How to hide robots.txt from visitors

Discussion in 'robots.txt' started by latoya, Aug 23, 2008.

  1. #1
    How can I keep my robots.txt file from being accessed by vistors?

    I have a couple of pages hidden from search engines because I don't want them included in searches, allowing users to access them.

    Right now, anyone can go to mysite.com/robots.txt, see the path of the file, then access it directly.

    I know I can move the files into a directory, then block the entire directory, but that just gives hackers another place to look.

    So how can I keep robots.txt from being accessed by humans all together?
     
    latoya, Aug 23, 2008 IP
  2. hues

    hues Member

    Messages:
    107
    Likes Received:
    0
    Best Answers:
    0
    Trophy Points:
    26
    #2
    dont have any idea, you might check yahoo ask.
     
    hues, Aug 24, 2008 IP
  3. goliathus

    goliathus Peon

    Messages:
    93
    Likes Received:
    1
    Best Answers:
    0
    Trophy Points:
    0
    #3
    you can use short record of robots.txt

    e.g. if you want to disallow /hide-this-page-for-visitors.html use: "Disallow: /hide-this" ... and it will disallow /hide-this-page-for-visitors.html but also /hide-this-page-for-bots.html ... simply said every file and folder in the disallowed path with prefix "hide-this"

    I hope it helps ... if you want to disallow admin page, I recommend use password protection and you will have no problem. or rename the admin folder to e.g. admin01sdsad5sd and use "Disallow: /admin" :) but I think password protection of the folder is better :)
     
    goliathus, Aug 28, 2008 IP
  4. Scorpiono

    Scorpiono Well-Known Member

    Messages:
    1,330
    Likes Received:
    35
    Best Answers:
    0
    Trophy Points:
    120
    #4
    You can, but it's too complex to even try.
    You can use .htaccess Forbidden for * except Googlebot's IP.
     
    Scorpiono, Aug 28, 2008 IP
  5. Ikki

    Ikki Peon

    Messages:
    474
    Likes Received:
    34
    Best Answers:
    0
    Trophy Points:
    0
    #5
    Hi there,

    Put this code in your .htaccess file:
    <Files robots.txt>
    Order Deny,Allow
    Deny from All
    </Files>
    Code (markup):
     
    Ikki, Aug 28, 2008 IP
  6. goliathus

    goliathus Peon

    Messages:
    93
    Likes Received:
    1
    Best Answers:
    0
    Trophy Points:
    0
    #6
    Scorpiono: Yup, but you have to check if Bot's IP is still the same.
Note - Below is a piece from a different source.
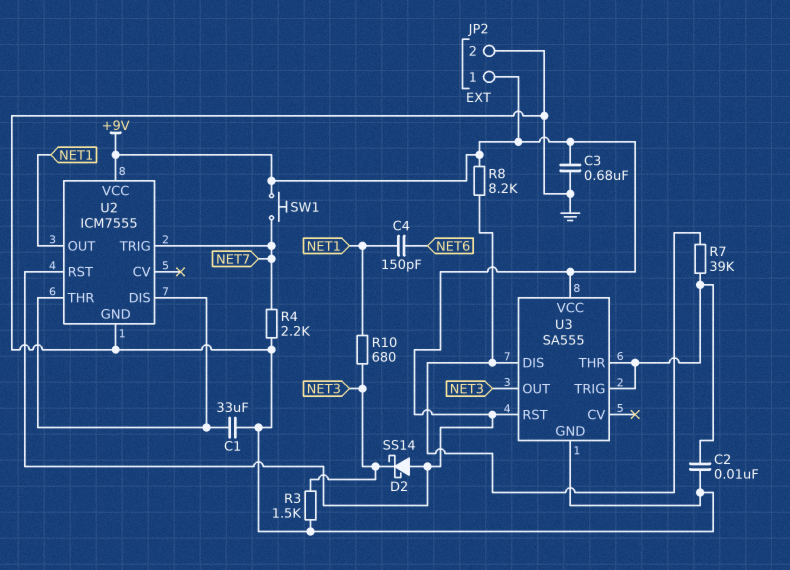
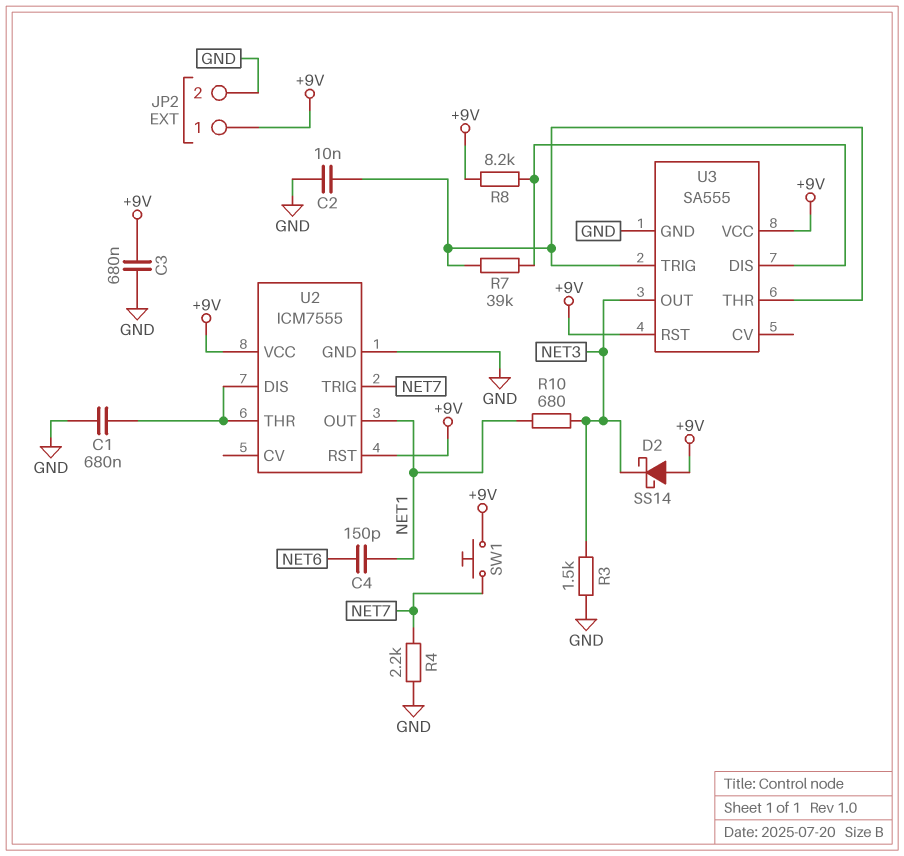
C1: 33uF (GND, U2/DIS) -> 680nF (GND, U2/DIS)

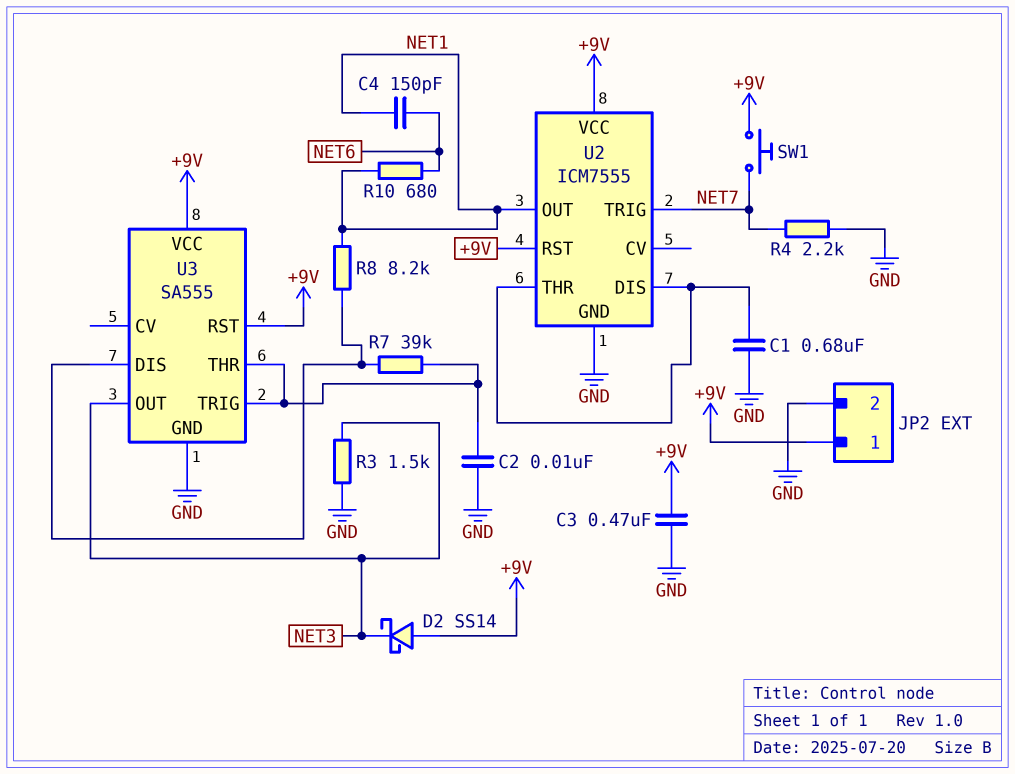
C3: 680nF (+9V, GND) -> 470nF (+9V, GND)
R8: 8.2k (+9V, U3/DIS) -> 8.2k (NET1, U3/DIS)
R10: 680 (NET1, NET3) -> 680 (NET1, NET6)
Or you can be crawled by another one (I think google bot does not have just one IP). It is waste of time. if it should work, you should always check it. it will take you several hours each month. Otherwise you can miss any IP of the bot and your secret pages will be online.

    Ikki: I think easier way is delete the file than use your code. Why? Bcoz your code deny the file to ALL. So also to bots. So it is what he does not want.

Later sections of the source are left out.